По обеим сторонам дороги мелькали знакомые пейзажи. Богданов молчал. Этот день, к которому так кропотливо и долго готовился полк, оказался таким коротким. Позади были и неудачи, и сомнения. А сейчас его переполняла радость.
«Да, - думал командир полка, - месяцы, годы работаем мы, тренируемся, придираемся к самим себе и своим подчиненным, а потом наступает этот день, день ответственного экзамена, и если мы хорошо сдаем его, то радость заслоняет все обиды и разочарования, которые тревожили или огорчали нас ранее». И тут же Богданов поймал себя на другой мысли: «Ведь и этот экзамен нужен только для того, чтобы с честью выдержать другой, суровый и страшный экзамен, от которого, по-видимому, все же не уйти, - экзамен войны...»
Переезд в Гнаденталь
Проходила зима. Весна обещала быть ранней. Богданов был очень занят. Он уточнял мобилизационный план. Теперь в каждой батарее было по два комплекта орудий. Менялась и дислокация полка. Ему было жаль оставлять Измаил. Маленький провинциальный городок успел полюбиться. Правда, климат здешний был непривычно мягок. Вот и сейчас моросил дождь.
«Этому краю еще бы зиму», - думал Богданов. Он любил зиму.

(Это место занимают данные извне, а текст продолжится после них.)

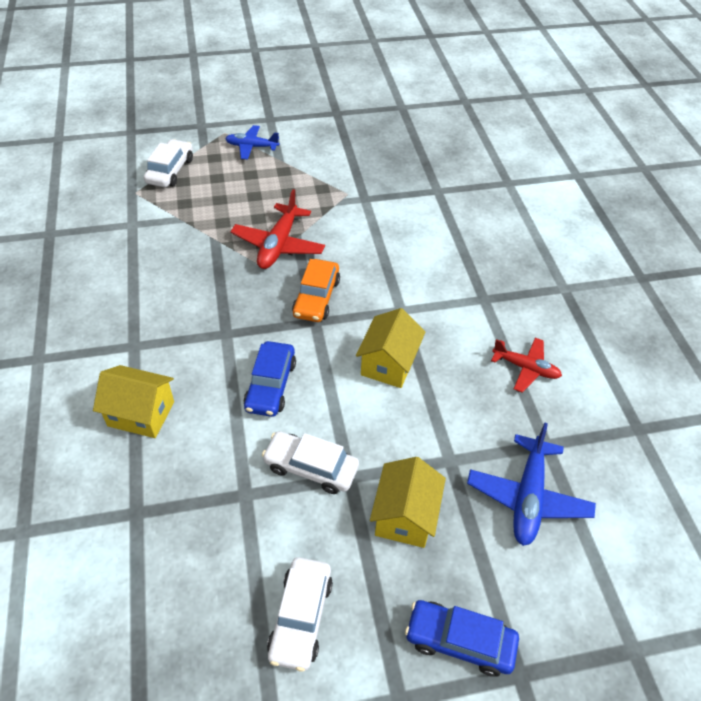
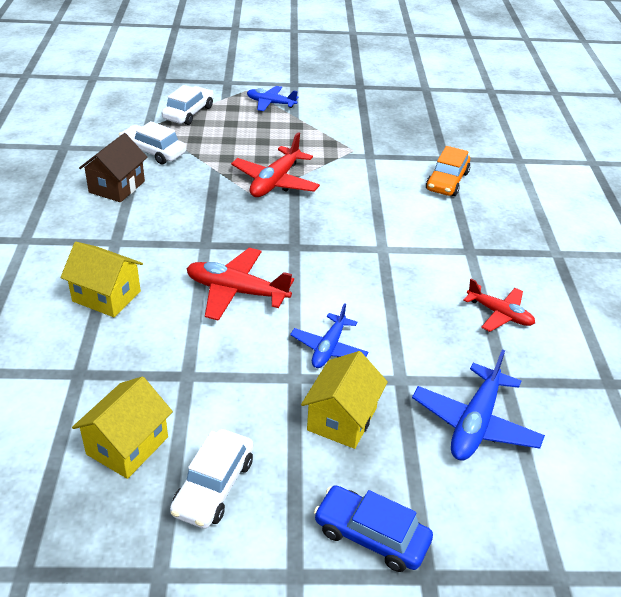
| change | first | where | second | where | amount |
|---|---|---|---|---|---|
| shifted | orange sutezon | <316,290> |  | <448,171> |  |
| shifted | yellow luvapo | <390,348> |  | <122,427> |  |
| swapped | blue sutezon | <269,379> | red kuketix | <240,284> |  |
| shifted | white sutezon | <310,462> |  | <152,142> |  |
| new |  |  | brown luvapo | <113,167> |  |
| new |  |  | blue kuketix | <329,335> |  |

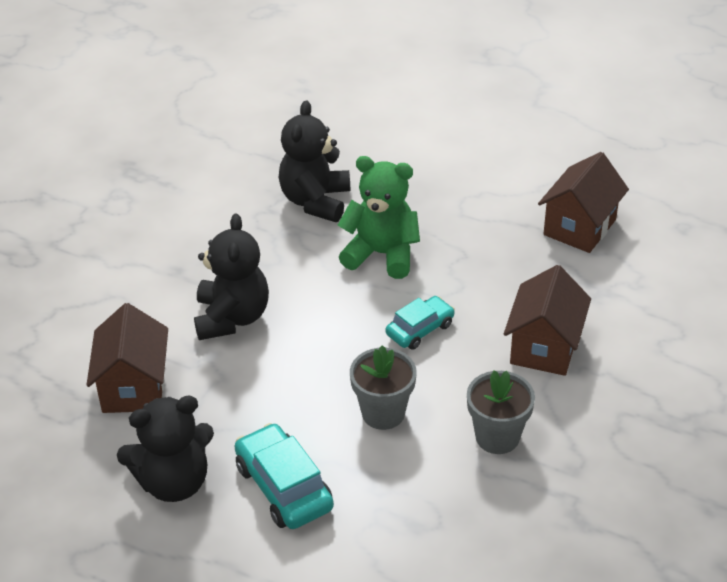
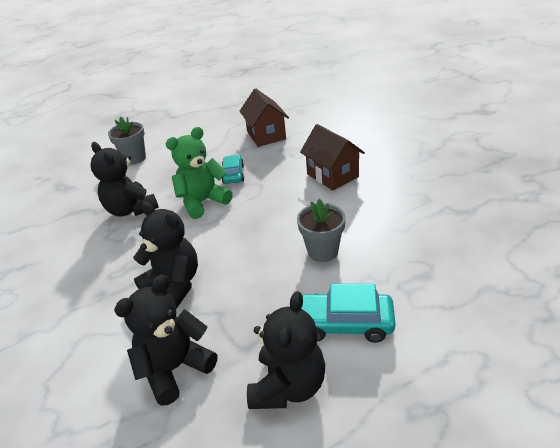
| change | first | where | second | where | amount |
|---|---|---|---|---|---|
| shifted | turquoise sutezon | <420,323> |  | <233,169> |  |
| swapped | brown luvapo | <127,358> | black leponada | <165,340> |  |
| shifted | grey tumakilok | <501,412> |  | <127,141> |  |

Любил снег, к которому привык с детства.
Машина Богданова подъехала к крепости. Майор вышел и, приняв рапорт дежурного, пересек двор. Навстречу ему двигались два строя. Богданов остановился и засек время. Круг по двору занял у батареи около трех минут.
«Так и должно быть, -- майор проводил строй глазами.
– Если сложить время прогулок, то за неделю наберется около двух часов дополнительных занятий по строевой подготовке. Отлично!»
Богданов знал: в полку были и недовольные.
Гак, например, называл это муштрой.
«А сейчас, кажется, и Гак приобрел более молодцеватый вид», - подумал майор, проводив взглядом младшего лейтенанта.
Из казармы вышел старший политрук Иващенко.
– Вы точны, - посмотрев на часы, заметил майор, - сейчас поедем.
– Меня о переезде все спрашивают, - сказал в машине Иващенко.
– Я объявил командирам дивизионов, - ответил майор, - скоро переедем. Сейчас в селе Гнаденталь, где мы разместимся, комиссия работает: пожелавших уехать немцев-колонистов готовят к эвакуации в Германию. Переедем, возможно, к новому году.
Богданов не ошибся. Первого января начался переезд из крепости. Автоколонна и орудийные поезда вышли сразу после обеда, за ними красноармейцы - строем, во главе с командирами.
– Шагом марш!
– подал команду Богданов и, бросив прощальный взгляд на часовни, на тополя, зашагал во главе полковой колонны.
Падал мокрый снег, забивался под воротники шинелей.
– Гнилая погода, - пожаловался кто-то. Богданов шел молча. Он думал, каким будет начавшийся год. Позади оставались знакомые села. Бойцы тяжело ступали по жидкому месиву грязи, озябшие и промокшие. Вот колонна прошла мимо маленьких аккуратных домиков и остановилась возле кирхи.